Beckwith lost several races for local, state, and national political offices. In 1959 Beckwith lost his bid for a seat on the city council representing the second district as an independent candidate. In 1960 Beckwith became the first African American to run for President of the United States in a major-party primary. He was one of six candidates in Indiana's Republican primary and received 20,000 votes, roughly equivalent to one-third of one percent of the Republican votes cast in the primary race. Richard M. Nixon was the winner of the Indiana primary and eventually became the Republican Party's presidential nominee. Beckwith also ran unsuccessfully in 1964 for Indianapolis mayor and in the Republican Presidential Primary in Indiana. Barry Goldwater won the Indiana Republican presidential primary and later became the party's nominee. According to March 1964 report in Jet, Beckwith urged the Republican Party to "re-evaluate and strengthen its position with labor as well as minorities" and blamed the persecution of African Americans and the denial of voting rights in the South as the cause for African Americans becoming reliant on welfare in the Midwest cities of Chicago, Indianapolis, and Detroit.

==Personal life==
In 1951 Beckwith married Mahala Ashley Dickerson, a lawyer and civil rights advocate from Alabama. In 1948 Dickerson became the first African American female attorney admitted to the Alabama State Bar; in 1951 she became the second black female attorney to be admitted to the bar in Indiana. Dickerson and Beckwith practiced together for a year before she opened her own law office in Indianapolis. In 1958, following her divorce from Beckwith, she moved to Alaska, where she was the first African American attorney and one of only a few women practicing law in the state. Dickerson died in Wasilla, Alaska, on February 19, 2007, at the age of ninety-four. Dickerson has triplet sons from an earlier marriage.

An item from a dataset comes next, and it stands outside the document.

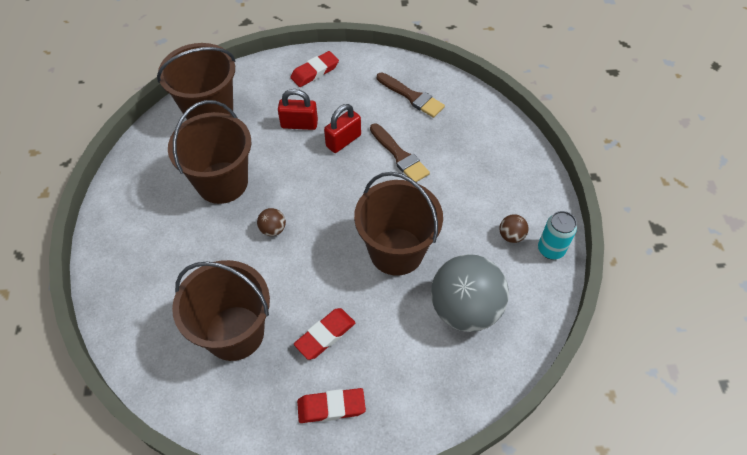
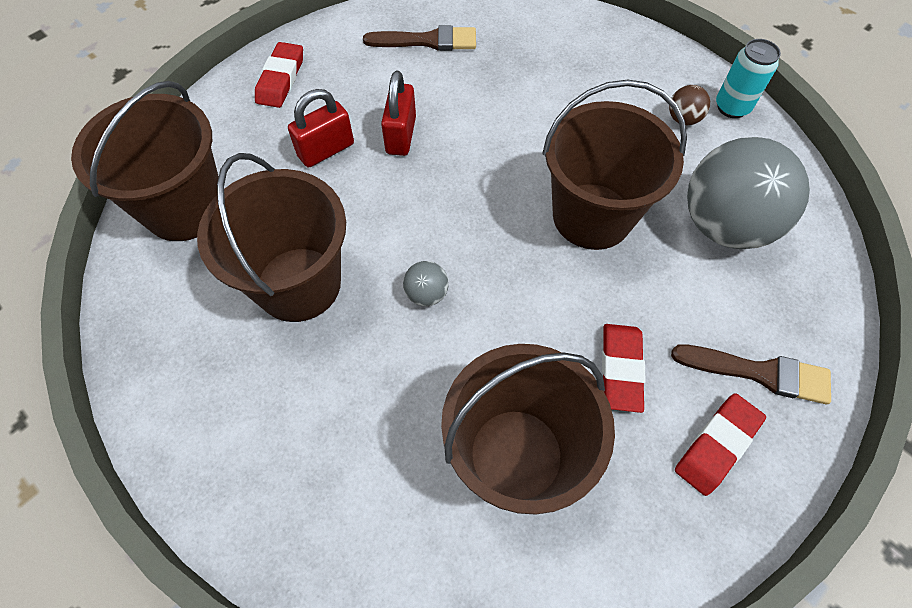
camera: 40 degrees left, 5 degrees up
(273, 229) = (426, 294): brown ball -> grey ball
(400, 156) = (483, 111): brown brush -> brown brush (759, 373)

In 1964 Beckwith married Bobbie Collins Goolsby in Chicago, Illinois. The former educatorin the Indianapolis Public Schools was president of the Indianapolis-Marion County Public Library Board, a founding member and president of the Board of Directors of Martin University, and a recipient of the Sagamore of the Wabash award (1985). She died in 2004 at the age of eighty-four in a fire that destroyed her Indianapolis home.

==Death and legacy==
Beckwith died from complications of peritonitis (an abdominal disease) in Indianapolis on August 24, 1965, at the age of sixty. He is buried in Crown Hill Cemetery in Indianapolis.

Beckwith is best known as a lawyer, civic leader, social activist in the early decades of the twentieth century. In 1960 he ran in the Indiana Republican primary, becoming the first African American to run in a major-party presidential primary. He also ran in the Indiana Republican Party presidential primary in 1964, but did not win either contest. Beckwith's legacies as a civil rights activist in Indiana include legislation that he helped draft to provide free transportation to Indiana's school-aged children and his efforts to integrate the city, including hiring more minorities on the city's police force and in its hospitals. Beckwith also helped to open the state's high school basketball tournaments to all of Indiana's public and parochial high schools, ending racial segregation in the state tournaments.

==Honors and tributes==
- Named to The Indianapolis Recorders Roll of Honor in 1953.
- Recipient of the African Methodist Church's Richard Allen Award in 1954.
- Indianapolis's Salem Village Park was renamed in Beckwith's honor in 1970.